Prison officers and management disagree about the number of gangs operating in the prison system. Staff claim there are 30 in Mountjoy alone, while the prison service says the number is 10 across all facilities.
Prison officers say they are struggling to keep the gang groupings separated and to prevent inter-gang assaults, as well as prevent ‘hits’ on the outside being ordered from inside.
Gang members arrested by gardaí and convicted are resuming their activities in prison and even hiring ‘contractors’ to carry out work for them, the general-secretary of the Prison Officers’ Association (POA) said.
“As we all know now, gangs are international,” John Clinton said, at the POA’s annual conference in Kilkenny. “Irish gangs work on a global basis. They’ve huge resources, huge finances, and they can have great influence within the prison system. So, when they’re caught by the gardaí and imprisoned, they don’t go away. There’s no ‘road to Damascus’ transformation for these people.
“They reform within the prison system and then they operate as they do on the outside, as the criminal gang they are involved in.”
Mr Clinton said the logistics of keeping rival gangs separate are “very, very difficult” for prison guards.
“One gang will want to get at the other gang,” he said. “When they do, our members have to intervene, and our members can get assaulted, as has been pointed out, and injured, during the course of their duties.”
Prison officers say prisoner assaults on staff have become “the norm”, with several serious incidents in prisons over the last year.
Mr Clinton said many people are on “protection” in prisons, because of the proliferation of criminal gangs.
“They control the prison population in the way they control their outside territories,” he said. “They have plenty of influence. There’s quite a lot of them. They group together and a group of criminals can put their rule of law down on other criminals, if that’s allowed to happen.”
The prison service is working on a violent disorder unit in Midlands Prison to house prisoners from gang backgrounds, but the POA wants gang members to be removed to Portlaoise, which has incarcerated paramilitaries since the 1970s, for this purpose.
However, the director-general of the Irish Prison Service, Michael Donnellan, did not accept that gang lords are wielding more power.

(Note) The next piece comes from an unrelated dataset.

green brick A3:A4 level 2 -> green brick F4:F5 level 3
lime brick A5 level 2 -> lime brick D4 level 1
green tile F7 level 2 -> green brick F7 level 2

“I think our governors and our prison staff are on top of this situation,” he said.
“Gang people always try to push and pull and bully their way.
“We always stand up to that and we’re never fearful of taking them on.”

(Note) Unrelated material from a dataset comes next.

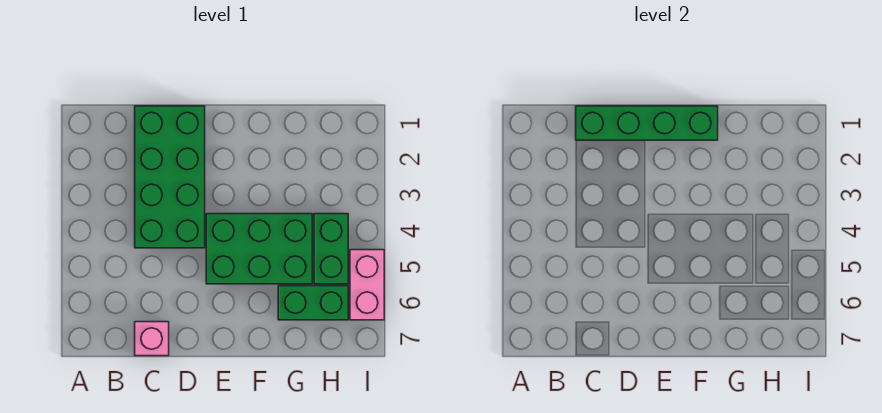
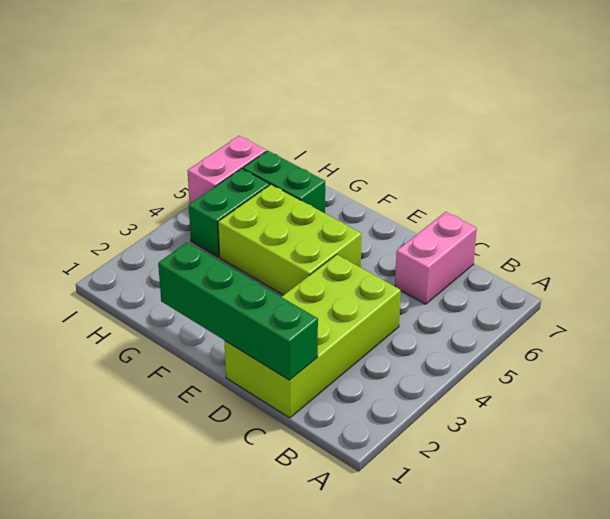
green brick C1:D4 level 1 -> lime brick C1:D4 level 1
pink brick C7 level 1 -> pink brick C6:C7 level 1
green brick E4:G5 level 1 -> lime brick E4:G5 level 1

He said there are “about 10” criminal gangs operating within the prison system, involving about 100 “key gangland people”, along with others who may be associated with them.
“Dealing with criminal gangs is absolutely nothing new for the Irish Prison Service,” said Mr Donnellan.
“The Irish Prison Service has been engaging with criminal gangs in custody for decades. Dealing with criminal gangs in prison systems around the world is nothing new.”